The Land of the Free and the Home of Overdue Food Safety Rules
by Jessica Randall, 7/5/2012
The 390 Americans who recently got sick from Salmonella in seafood probably missed out on yesterday's holiday celebrations. But they weren't the only ones who weren't celebrating: food safety advocates were also bemoaning yet another missed Food Safety Modernization Act (FSMA) deadline.
Yesterday was the statutory deadline for the Food and Drug Administration to enact final "prevention-based requirements for food companies" to develop plans to identify and address possible sources of contamination. That sounds straightforward enough – yet the proposed rules have been waiting for approval from the Office of Information and Regulatory Affairs (OIRA) since late 2011.
This isn't the first time OIRA has missed a deadline to review FSMA rules. Rules updating produce safety standards and improving the safety of food imports have also been waiting for OIRA's approval since late 2011 – even though the FSMA required that those rules be published by Jan. 4, 2012.

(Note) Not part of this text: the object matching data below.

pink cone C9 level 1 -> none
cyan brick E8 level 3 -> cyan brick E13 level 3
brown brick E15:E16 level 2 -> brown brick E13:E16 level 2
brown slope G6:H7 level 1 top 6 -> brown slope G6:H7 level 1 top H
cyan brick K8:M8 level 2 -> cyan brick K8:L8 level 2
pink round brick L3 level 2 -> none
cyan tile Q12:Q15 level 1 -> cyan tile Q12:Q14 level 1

The FSMA is based on an eminently reasonable premise: we should reorient our food safety system toward preventing people from getting sick, rather than reacting to illnesses after they occur. It was supported by major food companies, the Grocery Manufacturers Association, and even the usually anti-regulatory U.S. Chamber of Commerce, as well as public health and consumer advocates. Representatives of food producers and major food retailers (ranging from Kraft Foods to Wal-Mart) have called on the Obama administration to publish the rules because the policies will be good for Americans and good for American businesses.

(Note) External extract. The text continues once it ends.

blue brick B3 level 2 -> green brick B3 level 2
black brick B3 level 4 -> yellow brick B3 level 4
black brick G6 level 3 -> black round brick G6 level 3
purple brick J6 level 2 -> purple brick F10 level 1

Each year, roughly 3,000 Americans die, 127,000 are hospitalized, and 48 million get sick because of foodborne illnesses. These illnesses cost the U.S. economy more than $75 billion annually in medical care, lost productivity, and significant costs for farmers, food producers, food sellers, and restaurants – including lost sales, lost production, decreased consumer demand, and more. (And don't forget that farm and factory workers typically lose their jobs if they happen to work at a facility that becomes the source of the outbreak.)
The FSMA, signed into law by President Obama on Jan. 4, 2011, was heralded as "the most important food safety advance in 70 years." But that's little comfort to the 390 people who've contracted Salmonella in the most recent outbreak, or the one-in-six Americans who will come down with a foodborne illness this year. The American people need OIRA to free the new food safety rules.